Woensdag 9 november zijn de laatste monsterafnames gedaan door het RIVM. In totaal zijn honderd kunstgrasvelden met rubbergranulaat bemonsterd, waarbij naast voetbalvelden ook enkele korfbalvelden en Cruijff-courts in de steekproef zijn meegenomen. De steekproef is een willekeurige selectie van locaties in Nederland, de leverancier van het materiaal, de ouderdom van het rubbergranulaat en de frequentie van het gebruik. Hiermee vormt de steekproef een representatieve afspiegeling van de kunstgrasvelden met rubbergranulaat in Nederland.

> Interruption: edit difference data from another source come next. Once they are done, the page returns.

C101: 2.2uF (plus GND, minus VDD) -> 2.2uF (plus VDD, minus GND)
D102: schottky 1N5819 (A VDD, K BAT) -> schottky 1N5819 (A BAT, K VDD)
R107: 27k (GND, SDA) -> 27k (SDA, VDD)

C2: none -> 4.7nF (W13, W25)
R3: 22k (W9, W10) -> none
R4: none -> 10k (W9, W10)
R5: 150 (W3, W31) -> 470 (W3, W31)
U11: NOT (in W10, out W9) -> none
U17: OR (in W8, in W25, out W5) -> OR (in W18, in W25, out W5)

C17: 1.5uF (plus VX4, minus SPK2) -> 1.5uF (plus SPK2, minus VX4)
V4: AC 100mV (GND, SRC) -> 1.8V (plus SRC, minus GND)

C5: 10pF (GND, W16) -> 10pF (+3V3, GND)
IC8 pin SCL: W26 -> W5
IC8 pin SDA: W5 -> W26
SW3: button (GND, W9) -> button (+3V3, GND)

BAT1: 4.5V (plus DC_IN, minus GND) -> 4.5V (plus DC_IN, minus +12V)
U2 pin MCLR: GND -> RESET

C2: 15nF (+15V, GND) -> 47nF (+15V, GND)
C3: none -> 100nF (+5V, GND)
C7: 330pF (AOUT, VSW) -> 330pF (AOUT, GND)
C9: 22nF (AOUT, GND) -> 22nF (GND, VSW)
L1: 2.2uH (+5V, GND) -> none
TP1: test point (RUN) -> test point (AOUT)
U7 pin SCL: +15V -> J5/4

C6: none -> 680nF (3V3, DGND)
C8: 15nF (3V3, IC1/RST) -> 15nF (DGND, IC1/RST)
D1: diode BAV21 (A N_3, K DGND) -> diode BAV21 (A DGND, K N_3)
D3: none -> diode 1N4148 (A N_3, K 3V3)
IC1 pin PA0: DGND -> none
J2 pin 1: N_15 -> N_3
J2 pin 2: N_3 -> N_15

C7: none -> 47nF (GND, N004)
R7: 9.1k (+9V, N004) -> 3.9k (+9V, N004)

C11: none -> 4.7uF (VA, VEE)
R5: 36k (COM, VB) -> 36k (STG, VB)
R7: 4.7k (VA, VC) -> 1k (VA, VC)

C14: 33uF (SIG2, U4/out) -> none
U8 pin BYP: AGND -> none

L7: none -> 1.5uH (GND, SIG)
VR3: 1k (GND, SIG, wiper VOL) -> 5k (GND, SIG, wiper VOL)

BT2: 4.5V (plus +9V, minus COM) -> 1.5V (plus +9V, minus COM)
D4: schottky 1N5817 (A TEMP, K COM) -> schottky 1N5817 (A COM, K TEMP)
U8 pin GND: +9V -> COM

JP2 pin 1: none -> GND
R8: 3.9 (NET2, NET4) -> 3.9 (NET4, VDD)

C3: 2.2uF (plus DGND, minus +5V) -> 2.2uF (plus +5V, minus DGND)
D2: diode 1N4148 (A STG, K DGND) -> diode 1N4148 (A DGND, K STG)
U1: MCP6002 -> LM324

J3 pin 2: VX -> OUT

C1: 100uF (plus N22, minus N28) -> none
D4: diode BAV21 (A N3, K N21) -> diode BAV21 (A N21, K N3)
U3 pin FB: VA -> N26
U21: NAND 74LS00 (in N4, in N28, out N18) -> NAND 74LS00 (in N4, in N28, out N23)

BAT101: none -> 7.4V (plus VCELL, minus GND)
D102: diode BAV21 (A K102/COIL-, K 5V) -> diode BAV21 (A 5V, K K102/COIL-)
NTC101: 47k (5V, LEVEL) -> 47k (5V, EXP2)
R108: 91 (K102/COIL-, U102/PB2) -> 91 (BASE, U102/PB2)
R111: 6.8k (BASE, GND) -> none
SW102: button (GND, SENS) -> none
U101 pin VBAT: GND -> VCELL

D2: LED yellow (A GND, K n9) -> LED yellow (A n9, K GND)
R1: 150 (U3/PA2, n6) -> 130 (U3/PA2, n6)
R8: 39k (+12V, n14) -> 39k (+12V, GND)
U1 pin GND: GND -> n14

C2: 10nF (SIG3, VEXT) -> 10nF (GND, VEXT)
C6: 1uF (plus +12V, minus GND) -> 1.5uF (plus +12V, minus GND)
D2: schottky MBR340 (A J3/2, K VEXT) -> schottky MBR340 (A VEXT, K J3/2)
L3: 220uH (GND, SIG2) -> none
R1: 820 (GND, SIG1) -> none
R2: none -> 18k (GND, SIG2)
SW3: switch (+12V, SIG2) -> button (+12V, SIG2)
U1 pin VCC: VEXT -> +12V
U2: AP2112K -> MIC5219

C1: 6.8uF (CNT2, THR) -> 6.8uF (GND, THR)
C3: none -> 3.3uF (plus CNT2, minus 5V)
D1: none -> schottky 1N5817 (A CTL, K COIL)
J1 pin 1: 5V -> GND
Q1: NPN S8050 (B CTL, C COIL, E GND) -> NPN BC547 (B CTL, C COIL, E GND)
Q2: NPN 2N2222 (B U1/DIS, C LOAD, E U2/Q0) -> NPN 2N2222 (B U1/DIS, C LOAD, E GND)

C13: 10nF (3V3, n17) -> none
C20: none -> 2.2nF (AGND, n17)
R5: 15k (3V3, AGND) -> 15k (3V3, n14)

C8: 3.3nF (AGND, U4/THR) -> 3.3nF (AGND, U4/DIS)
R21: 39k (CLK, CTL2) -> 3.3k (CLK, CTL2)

Alle monsters worden standaard geanalyseerd op risicovolle stoffen waarvan al bekend is dat die in rubbergranulaat kunnen zitten. Dit zijn PAK’s, zware metalen, vluchtige organische stoffen en Ftalaten (weekmakers). In eerdere studies is ook naar deze stoffen gekeken. Daarnaast wordt er aanvullend onderzoek gedaan aan een beperkte set van monsters. Deze proeven kosten meer tijd en zijn arbeidsintensief. Om er zeker van te zijn dat er geen verdachte stoffen over het hoofd worden gezien wordt een “General unknown screening” uitgevoerd. De focus ligt daarbij op het detecteren van eventuele stoffen waar niet standaard naar gekeken wordt.
Parallel aan het veldonderzoek is het RIVM ook op andere manieren op zoek naar meer kennis over rubbergranulaat op sportvelden en eventuele effecten op de gezondheid. Met een literatuuronderzoek beoordeelt het RIVM alle relevante wetenschappelijke publicaties. Deze bevindingen worden gecombineerd met het veldonderzoek waarmee duidelijk moet worden welke stoffen voorkomen in het rubbergranulaat.
Vanuit het RIVM wordt op dit moment ook de laatste hand gelegd aan de enquêteformulieren. Deze worden door het RIVM voorgelegd aan die sportverenigingen die bemonsterd zijn. De contactpersonen wordt gevraagd de enquête in goed overleg in te vullen met de beheerder en eigenaar van het veld (= vaak gemeente).
Het streven is dat 15 december de onderzoeksgegevens bekend zijn. Wij zullen de gemeenten hierover informeren zodra deze informatie bij ons bekend is.
Alternatief onderzoek
Zoals wij in de mail van maandag 31 oktober hebben aangegeven, biedt de Vereniging Band en Milieu en VACO, de branchevereniging voor de banden- en wielenbranche, veldeigenaren de mogelijkheid hun velden met SBR-granulaat aan te melden voor bemonstering. Aanmelden voor deze check kan tot 1 december 2016 via de website www.SBRcheck.nu .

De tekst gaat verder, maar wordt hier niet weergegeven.